Another spiritual gem on the album appears in the form of a sailor’s mutiny. “The Great Exchange” tells the story of a ship’s crew’s failed rebellion and one particular sailor floating off to sea. As he slips out of consciousness, he hears voices “Singing of a violent, timeless mystery, that one would give his life to save his enemy.” I won’t spoil the end of the story, although the foreshadowing is blatant enough that you basically already have the whole plot. Needless to say, it’s quite powerful.
With the title track, Thrice deliver a strong closer. “Beggars” starts out soft with a jazzy beat and three minutes later builds into a heavy crescendo with some great screams. Lyrically, it reminds me a lot of the book of Job, when God sarcastically asks Job about all his great wisdom and power (which are obviously nothing compared to God’s).
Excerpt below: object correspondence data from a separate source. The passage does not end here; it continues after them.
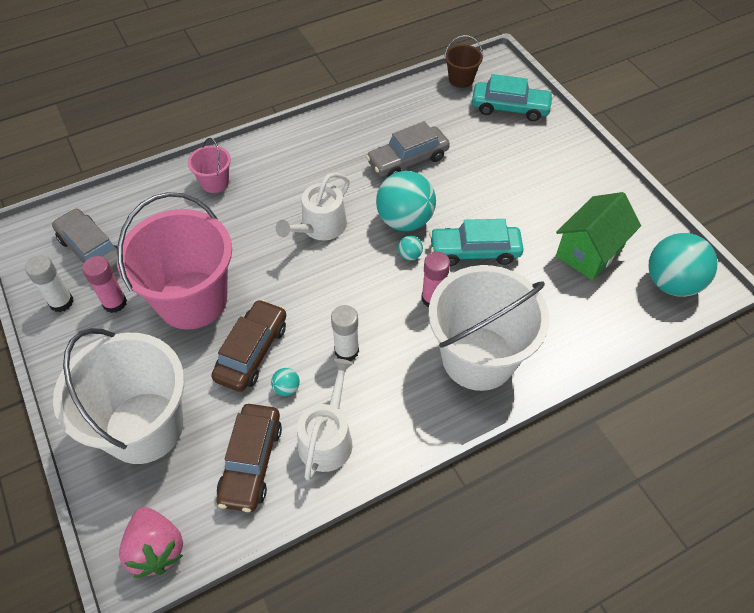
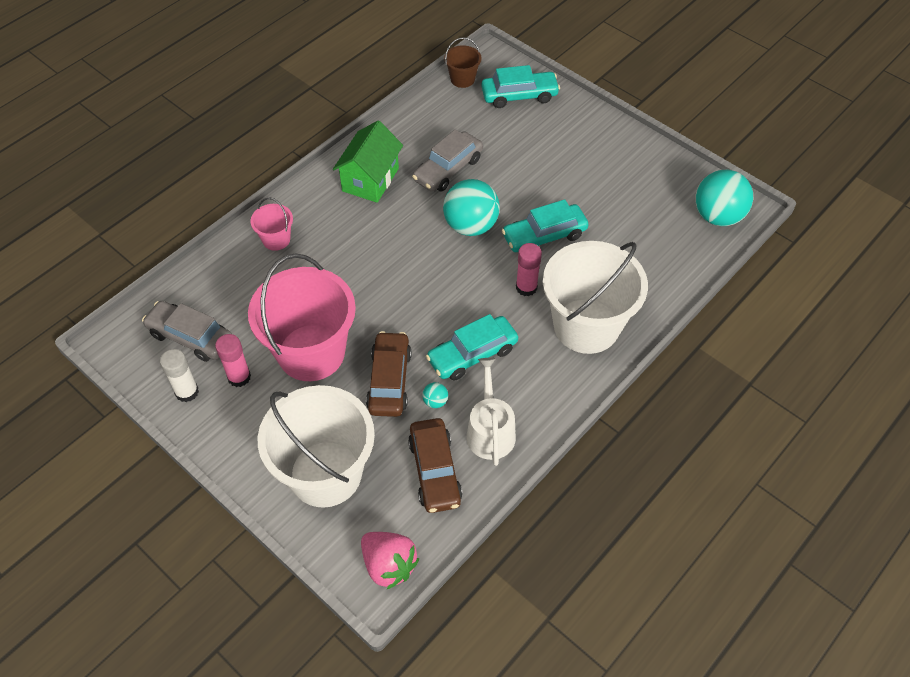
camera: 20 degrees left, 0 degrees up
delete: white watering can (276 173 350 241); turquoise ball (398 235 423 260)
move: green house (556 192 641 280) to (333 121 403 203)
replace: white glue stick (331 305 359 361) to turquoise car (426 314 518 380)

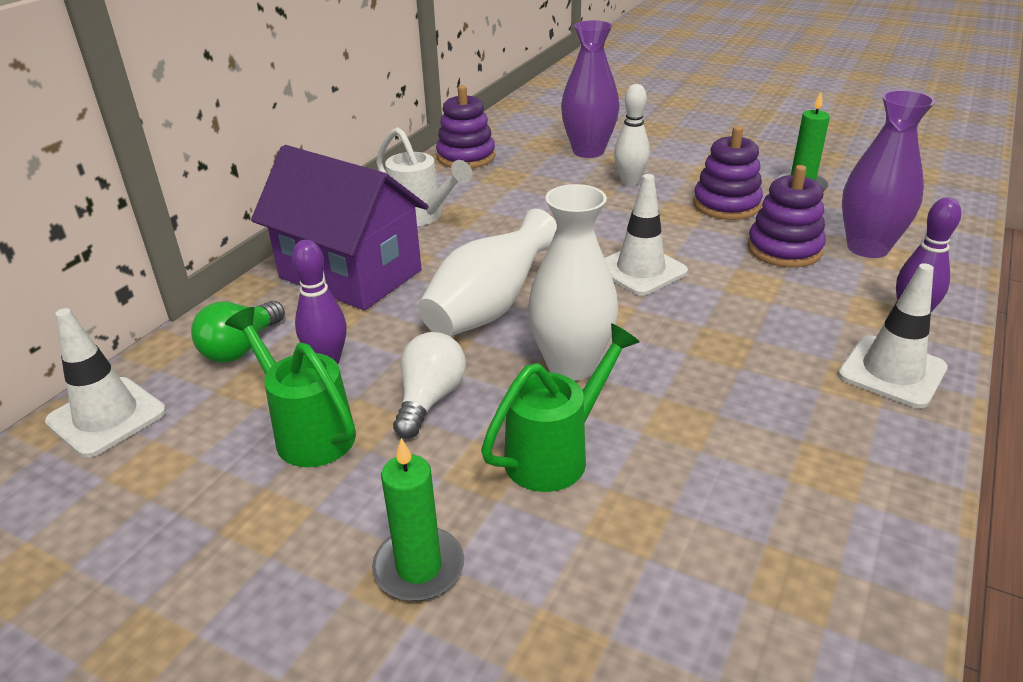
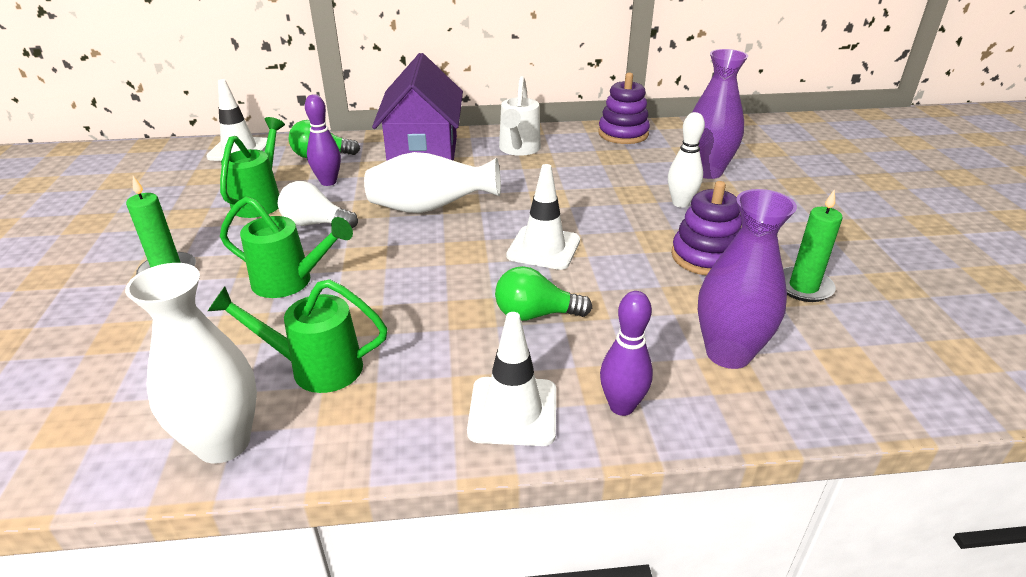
camera: 55 degrees right, 0 degrees up
delete: purple stacking toy (747 165 826 267)
insert: green watering can (208 279 388 393); green light bulb (495 266 592 321)
move: white vase (528 184 618 381) to (125 263 257 463)
rotate: white light bulb (393 332 466 439) = (278 181 358 228) 150 degrees counterclockwise

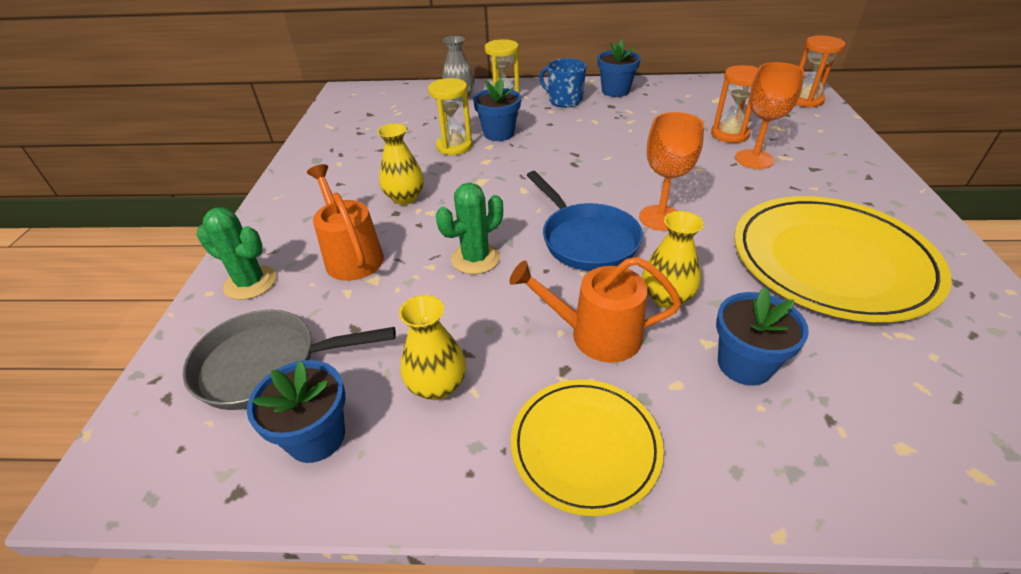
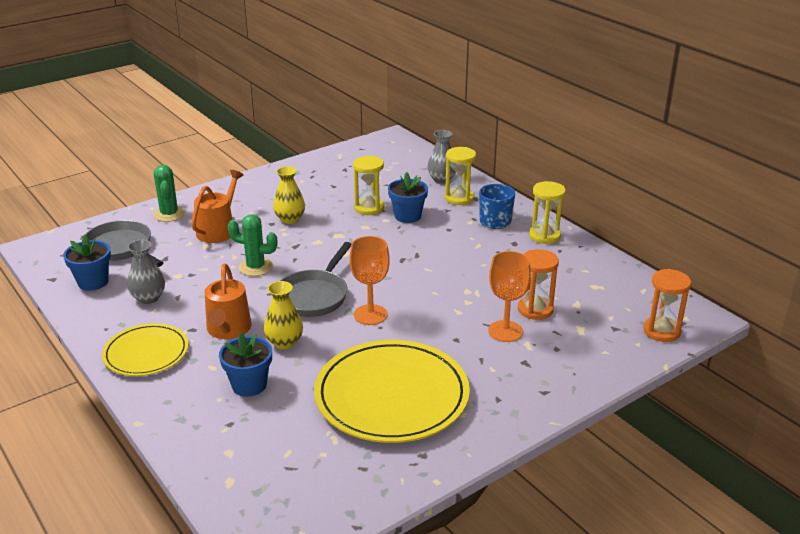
camera: 50 degrees right, 10 degrees down
replace: blue flower pot (598 40 641 97) to yellow hourglass (529 181 566 244)
recolor: yellow vase (399 295 466 400) to grey vase (127 240 165 304); blue pan (527 171 643 271) to grey pan (280 242 351 317)
rotate: orange watering can (509 257 681 363) = (205 263 252 339) 150 degrees counterclockwise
In this case, similar questions are being asked of politicians, businessmen, scientists, and other rulers, closing with Dustin’s answer that “If there’s one thing I know in this life, we are beggars all.”
Overall: With added depth and humility, Thrice continue to grow as artists and to progress further into unknown musical territory, instead of falling back on an already established legacy. Beggars is their first full-length in four years, and their stint as alchemists has proved to be a meaningful learning experience. Specifically, the exploration of Water seems to have left the strongest lingering effect, both musically and lyrically, as the soft but dark sounds continue on this album, plus a number of songs include symbolic stories of being out to sea. The spiritual content is as solid as ever here, as Dustin’s faith and lyricism both seem to have matured, together creating even more moving songs. Those longing for more straight-up hardcore-influenced songs may find themselves unimpressed, but those who appreciate melodies and evolving styles will no doubt begin to dig into the many layers of sound and meaning within these ten songs.